While waiting for emergency medical services, check the person’s airway, breathing, and pulse. Give CPR if you have training and the person has stopped breathing or shows no signs of a pulse or heartbeat. If the person is breathing but unconscious, roll the person toward you on their side, bend the top leg so both hip and knee are at right angles, and gently tilt their head back. Loosen their clothing, and try to keep them calm. Do not let them consume more Klonopin. Monitor their vital signs until help arrives.6 

Overdose Treatment

When a person overdoses on Klonopin, the doctor and nurses in the emergency room will evaluate their medical condition, including performing bloodwork and an assessment of brain activity and respiratory functions. Typically, the main components of Klonopin overdose treatment are:7

  • Opening a person’s airway.
  • Maintaining a person’s breathing.
  • Placing a patient on a ventilator to assist with breathing if needed.
  • Administering a drug called flumazenil to reverse the effects of Klonopin. 

Recovering from an Overdose

Typically, most people who overdose make a full recovery. People can die from a Klonopin overdose, especially the elderly or people with other health issues. But death is rare. Most deaths from Klonopin and other benzodiazepines involve the person taking another drug at the same time.3

Couple talking to doctor

Anytime a person overdoses on any substance, including Klonopin, it is a sign that he or she needs assessment for possible drug abuse treatment. Do not downplay a Klonopin overdose as a one-time accident, such as accidentally taking an extra dose of Klonopin because you or your loved one “forgot” about taking Klonopin earlier.

If you or someone you love has overdosed, or you are afraid an overdose may occur, get help.

If your doctor determines that you need treatment for Klonopin abuse and addiction, you will usually need to go through a detox program to safely withdraw from Klonopin. Quitting the medication abruptly when you are physically dependent on it can lead to seizures and other medical complications.8 Following detox, treatment for drug abuse can help you to stop using Klonopin for good. 

How to Avoid an Overdose

With Klonopin, as with any other prescription drug, there are ways to prevent an overdose:

  • Only take Klonopin with a doctor’s prescription.
  • Do not take a prescription written for someone else.
  • Do not take more Klonopin that the doctor prescribed for you.
  • Do not use Klonopin in ways not prescribed, such as by injecting it.
  • Do not mix Klonopin with alcohol or any over-the-counter or prescription drugs without getting the approval of your doctor or pharmacist.

Sources

[1]. U.S. National Library of Medicine. (2017). Clonazepam.

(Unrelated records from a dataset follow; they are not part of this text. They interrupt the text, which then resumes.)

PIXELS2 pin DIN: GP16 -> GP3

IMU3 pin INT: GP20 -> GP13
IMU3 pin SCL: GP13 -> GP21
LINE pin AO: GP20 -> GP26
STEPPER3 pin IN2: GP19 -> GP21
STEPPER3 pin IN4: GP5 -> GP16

[2]. Bachhuber, M. A., Hennessy, S., Cunningham, C. O., & Starrels, J. L. (2016). Increasing benzodiazepine prescriptions and overdose mortality in the United States, 1996–2013Journal Information106(4).

[3]. Queensland Government Department of Health (2017). Clinical practice guidelines: Toxicology and toxinology/Benzodiazepine.

[4]. Drug Enforcement Administration. (2017). Drugs of Abuse.

[5]. National Institute on Drug Abuse (2011). Commonly abused prescription drugs.

[6]. U.S. National Library of Medicine. (2017). Drug use first aid.

[7]. British Journal of Medicine: Best Practice (2016). Benzodiazepine overdose.

[8]. Substance Abuse and Mental Health Services Administration (2006). Detoxification and substance abuse treatment: Chapter 4: Physical detoxification services for withdrawal from specific substances.